Our nephews turned out to be our new heroes - my brother’s children - are 38, 36 and 34 years and they are fine young men - each and every one of them. We are quite proud of them and we named the 2 living closer to us our DPAs for finance and health. (The oldest lives in Las Vegas and I didn't think it would be convenient for him).
These are men who get along with one another and with their parents and who cannot really grasp the concept that our children would disrespect us – especially their biological dad. You can just tell that they love and respect their family and they are happy and well-adjusted. They weren't evasive and snide or sarcastic. They are open and honest and straightforward. They are real men.
The comparison is so glaringly obvious - it made me sort of sad (and angry) to think that our own children - at least 14 - 16 years older then my nephews, have been such disappointments and so unreliable. It was really disheartening to realize that if my husband or myself were left all alone and too sick to do for ourselves, we had to resort to bothering our nephews to help us out. But when I asked them, they both just said - "anything you need Auntie." It felt great and by terminating our relationship with our EC, we were able to rest assured that there was no longer the threat of predators – they will never know if there was a problem or if we were dead.
I do believe that, over the years we have learned a lot about our children. We learned that they lied, manipulated, cheated and betrayed us many many times – without any conscience at all. We learned that their duplicity was unending. And we learned that they visited these traits on their own children to create a new generation of ill-mannered, indifferent, obnoxious know-it-alls who have little interest in anything but themselves.
Yes, we learned our lesson well but now, we simply chose to NOT learn anymore. I know that honest and loving relationships should never have to end. What my husband and I had wasn’t a family – it was a delusion. We believe that a family is FOREVER - it simply has to be - because of the very nature of its make up and because of it's reason for being. In a family, one generation follows the next. Each generation honors the past one while looking forward to creating the future. That is the purest meaning of the word forever.
They say insanity is repeating the same action over and over expecting a different outcome. So we figure that we had saved ourselves a LOT of time, money and heartache when we stopped the insanity and just walked away. In fact, our only regret was that we didn’t do this 35 years earlier.
We finally started asking the question – What do we want our lives to be? And we finally determined that how things were not acceptable – definitely not what they should be.

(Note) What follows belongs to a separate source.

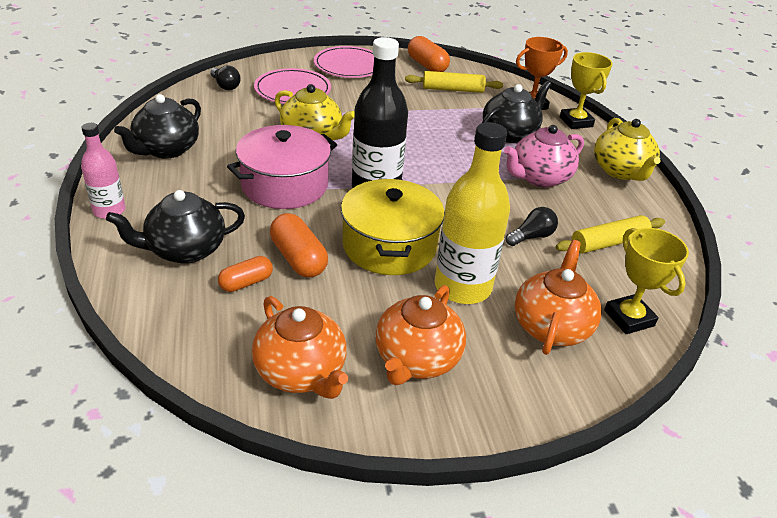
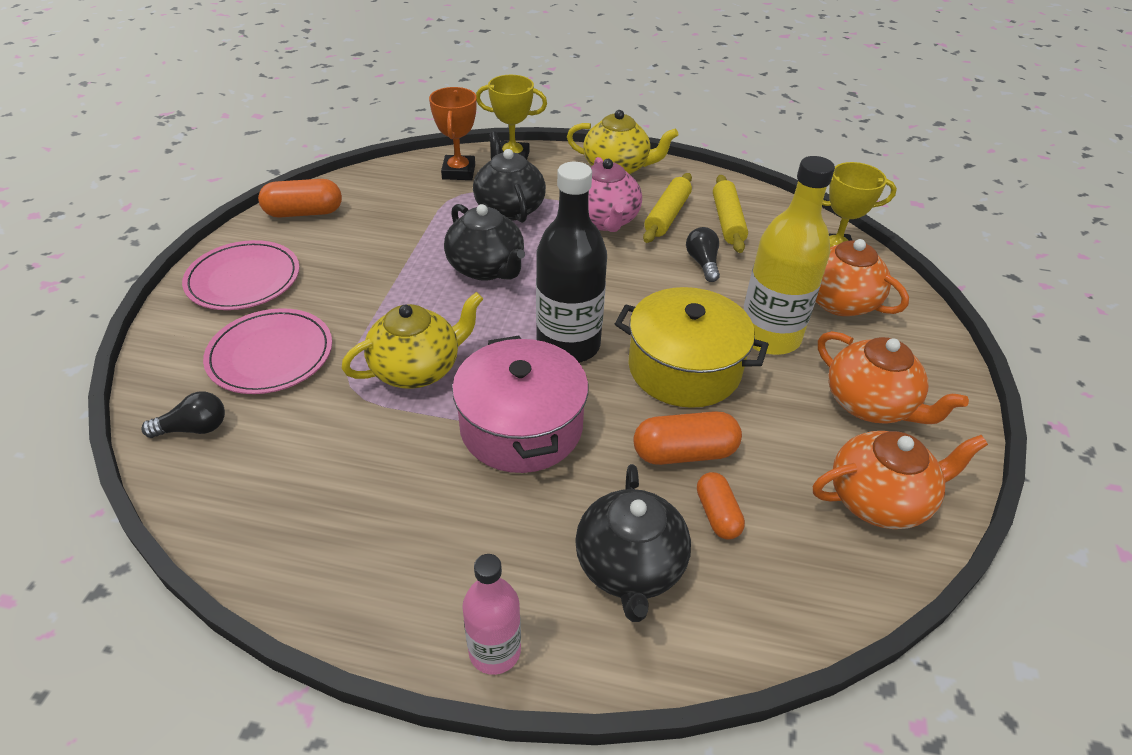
camera: 65 degrees left, 5 degrees up
(166, 149) = (351, 544): black teapot -> black teapot (486, 268)
(452, 89) = (382, 213): yellow rolling pin -> yellow rolling pin (667, 216)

As we started to unravel the answers to these questions – We finally started giving some thought to how we needed to save our selves and our sanity. Life as we know it now has its focus on those who love and respect us. We are people who want our lives to be rich in love and kindness. Our lives should be filled with happiness and self-respect. And this is not only what we had wanted or even what it should have been…It is quite simply, what we deserved.